Set a nonstick skillet on medium-high heat, once hot, lightly spray with a little olive oil then pour in about 1/3 cup of the batter in the middle of the skillet.
Allow the flatbread to cook and become firm. It should take about 3 minutes. Flip it using a spatula and cook for an additional 2 to 3 minutes until the top and bottom are golden brown. Repeat for each piece.
Set the flatbread on a cooling rack to cool and become more firm. This keeps it from getting soggy.
Red Curry Quinoa Chili
5 servings at $2.25 each.
1 1/2 tablespoons olive oil
1 lb plant-based protein -- I use Impossible brand.
1 tablespoon minced garlic
1 1/2 cup diced red onion
4 tablespoons red curry paste
1 teaspoon chili powder
1 teaspoon smoked paprika
6oz coconut milk
1 can chickpeas, drained
1 can (14.5 oz) crushed tomatoes, drained
2 cups veggie broth
1 cup cooked tri-color quinoa
1/3 cup fresh chopped cilantro
sea salt & pepper to taste
Set a nonstick skillet on medium heat and add 1/2 tablespoon of olive oil. Add the plant-based protein, and brown. This stuff can burn easily, so keep an eye on ti. Set the chopped patties in a bowl and place the skillet back on the heat.
Add 1 tablespoon olive oil, garlic, and red onion. Cook until the red onion turns brown and translucent and be careful NOT to burn the garlic.
Add red curry, chili powder, and smoked paprika. Cook for about 2 minutes until it is very fragrant.
Add the chickpeas and stir it up for 2 minutes.
Add crushed tomatoes, coconut milk, veggie broth, quinoa, and cilantro. Mix everything together, reduce heat, and bring to a simmer. Cover and cook for 15 minutes.
9 servings at $.51 per serving
1 1/4 cup cornmeal
1 cup all-purpose flour
1 cup almond milk (unsweetened)
5 tbsp avocado oil
1 tablespoon baking powder
1/2 teaspoon salt
Preheat your oven to 400F (200C), and pour enough oil in the bottom of an 8" cast iron skillet to just cover the bottom. Set to med-high heat.
Mix all ingredients together. Stir until just combined. Don't over mix it. Pour into the greased skillet, and let cook for a minute before adding to oven. (Makes 2 pans, so don't overfill!)
Bake 20 - 25 minutes until a toothpick inserted into the center comes out clean.
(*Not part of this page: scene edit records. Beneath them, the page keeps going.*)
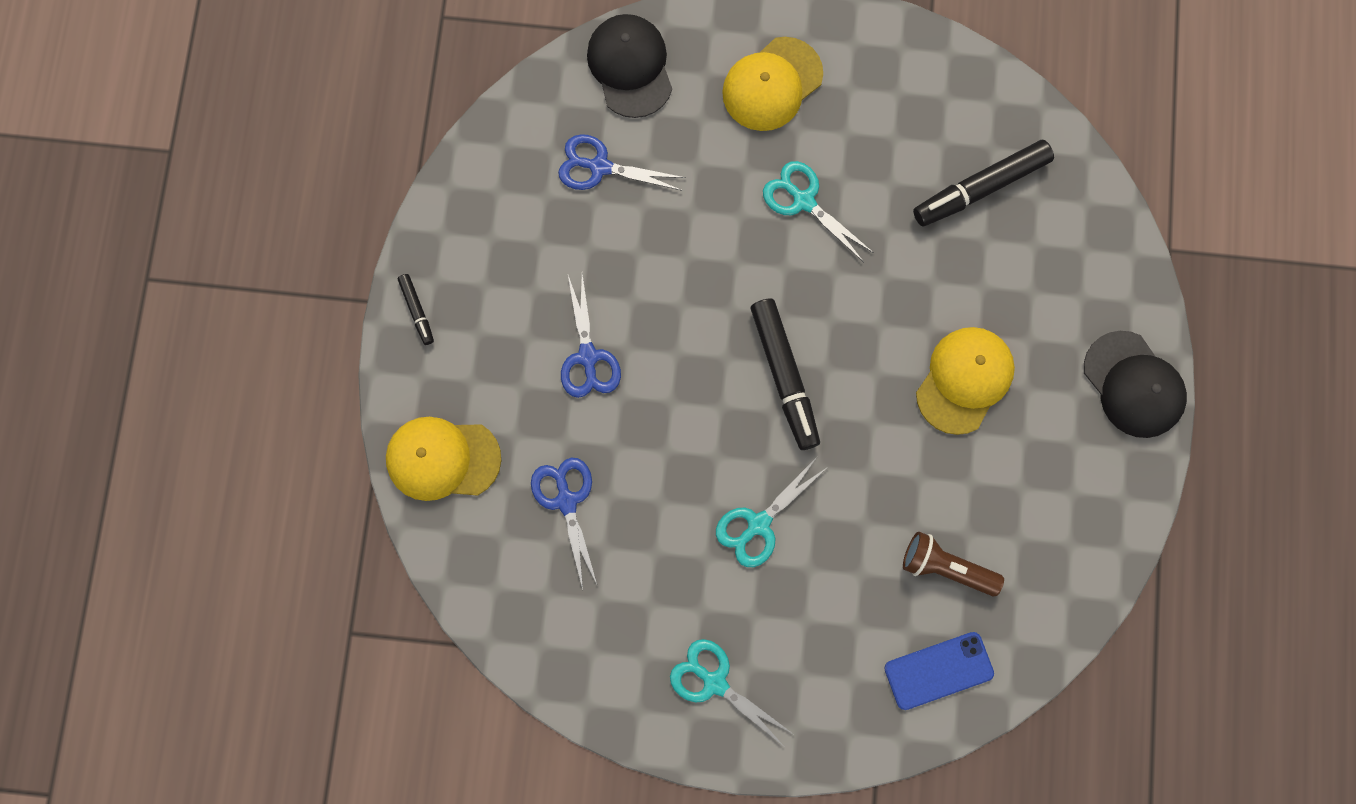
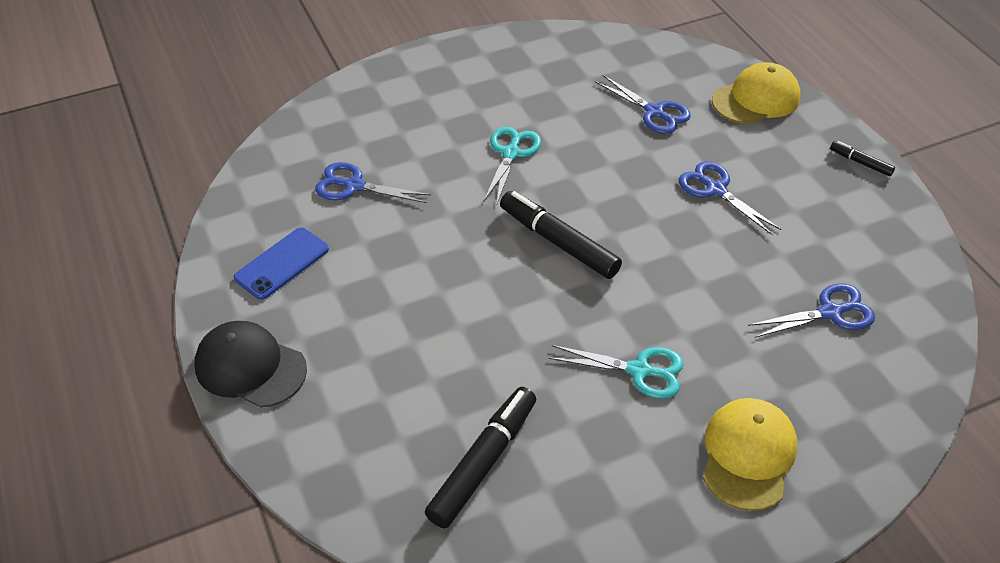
camera: 150 degrees right, 30 degrees down
(630, 67) = (885, 403): black cap -> none
(715, 682) = (480, 72): turquoise scissors -> none
(938, 670) = (327, 133): blue phone -> blue phone (282, 263)
(946, 567) = (354, 186): brown flashlight -> blue scissors
(964, 380) = (407, 304): yellow cap -> none

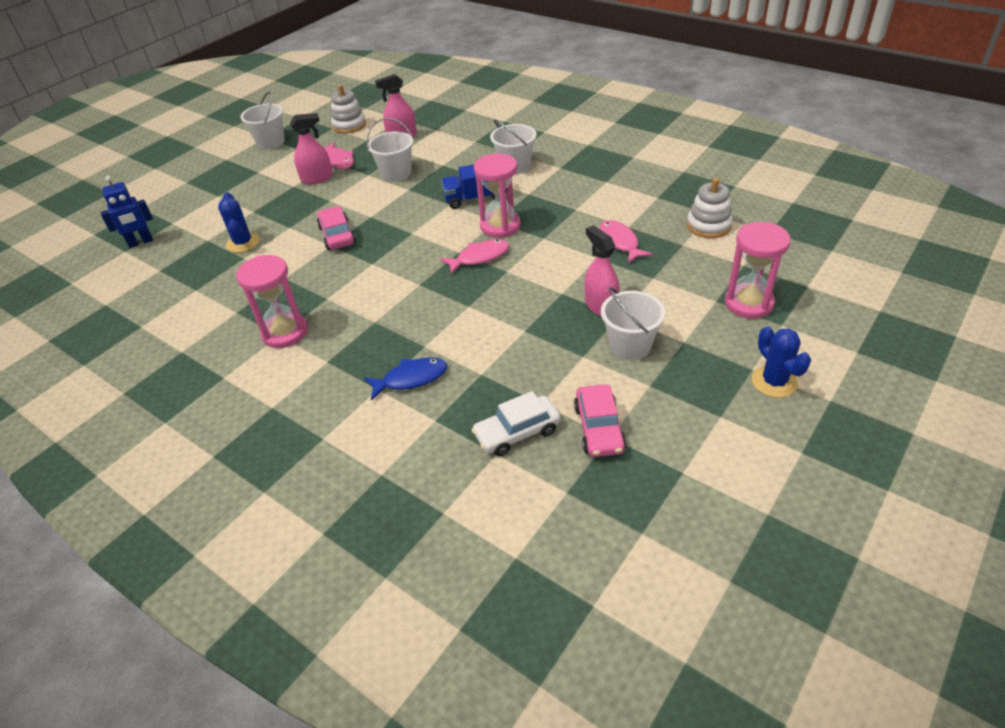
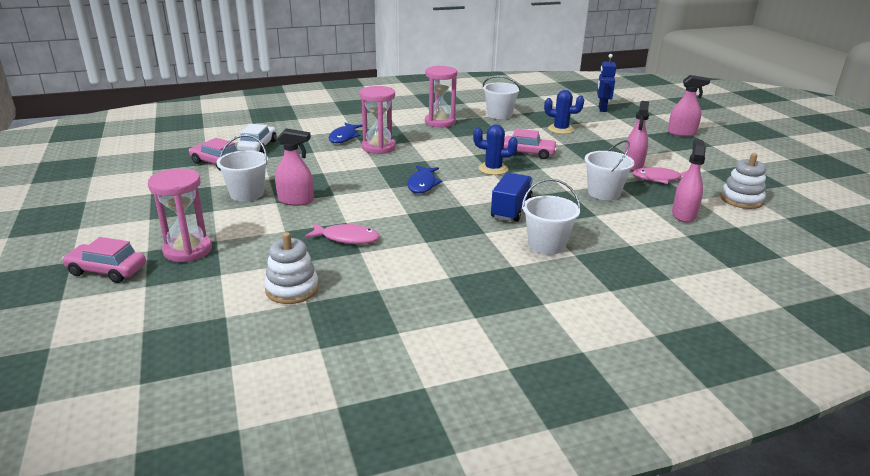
camera: 120 degrees right, 15 degrees down
(200, 179) = (681, 133): none -> pink spray bottle
(271, 142) = (732, 164): white bucket -> white bucket (499, 115)
(479, 257) = (422, 184): pink fish -> blue fish
(500, 226) = (451, 204): pink hourglass -> pink hourglass (378, 147)
(774, 382) = (127, 219): blue cactus -> blue cactus (493, 169)
(830, 320) = (107, 270): none -> pink car

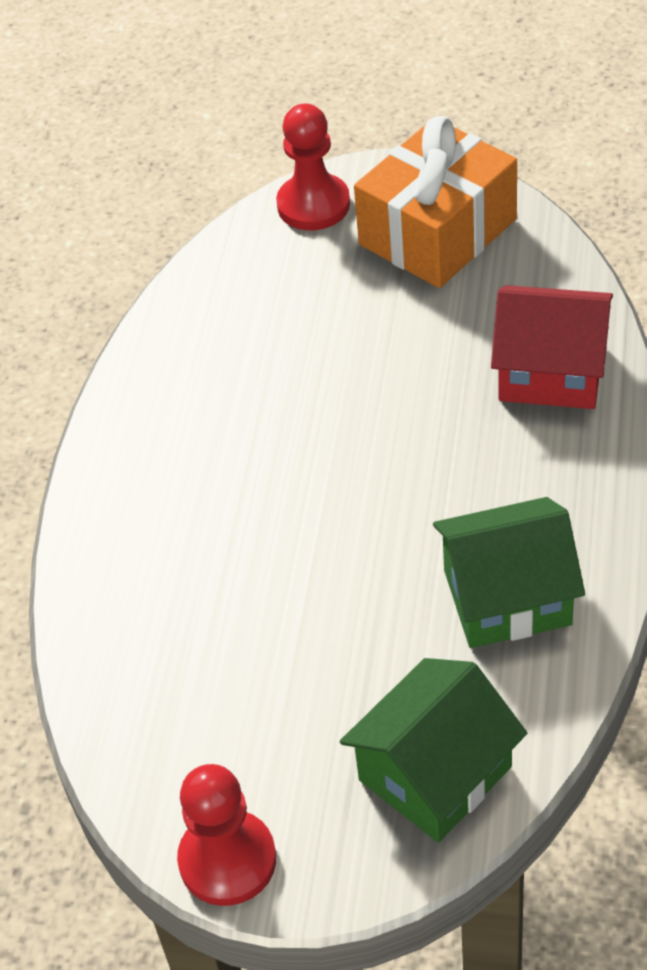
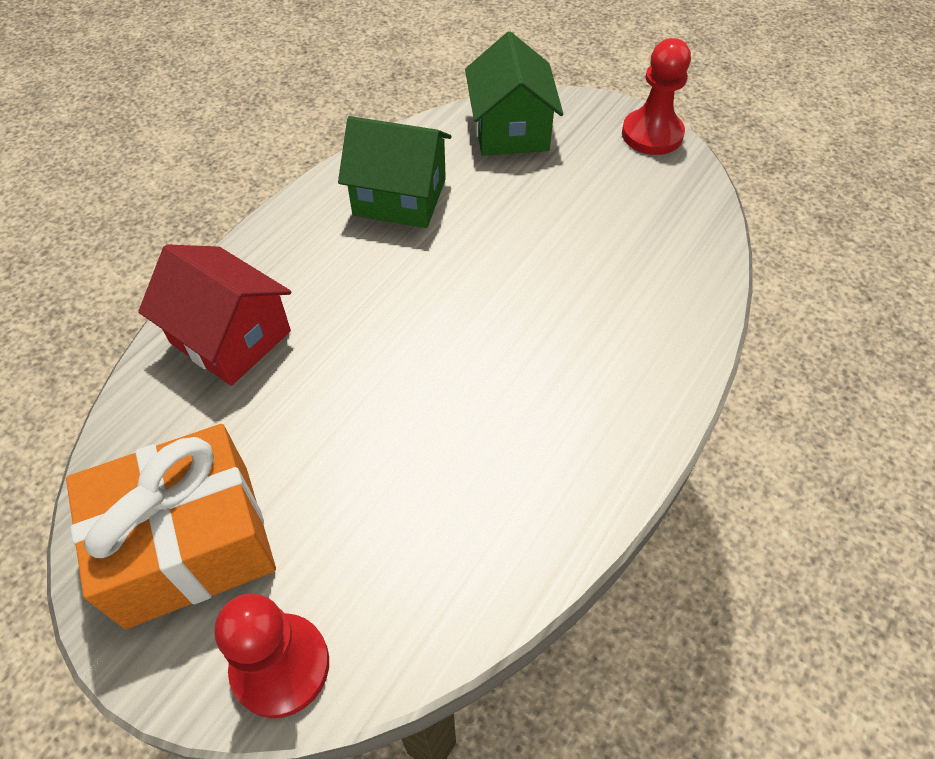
camera: 160 degrees left, 5 degrees up
(435, 773) = (510, 130): green house -> green house turned 75 degrees counterclockwise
Let cool for at least 15 minutes before slicing.
Kimchi Fried Rice w/ Teriyaki Wasabi Tofu
5 Servings at $3.10 per Serving
1 Block X-Firm Tofu
1 tsp wasabi paste
1 tbsp cornstarch
1/4 c. teriyaki sauce
2 tablespoons sesame oil
1/2 cup diced onion
1 1/2 tablespoons fresh ginger
1 1/2 cups Napa cabbage Kimchi, chopped into small pieces
3 cups cooked (long grain) brown rice (TIP: use day-old rice, it'll be more restaurant-like)
2 tablespoons juice from Kimchi
1 tablespoon Gochujang (or Sriracha)
1 tablespoon fresh garlic
low sodium soy sauce to taste
Preheat oven to 350 degrees.
Place tofu, teriyaki, cornstarch, and wasabi in a bowl and mix to coat. Spread evenly on a cookie sheet and bake for 15-20 min, or until the teriyaki starts to caramelize.
Bring a wok to medium heat, then add oil, onions and ginger. Cook and caramelize the onion for 2 – 3 minutes until fragrant and the onion has turned brown and translucent.
Increase the heat to HIGH, then add Kimchi and mix everything together. Cook for 1 – 2 minutes, then add the rice and cook for 1 – 2 minutes, ensuring that every grain is toasted and the Kimchi is well integrated into the rice. Fold in the fresh garlic, cooked pork and egg. Add Kimchi liquid and a little bit of soy sauce. Ensure everything is well mixed.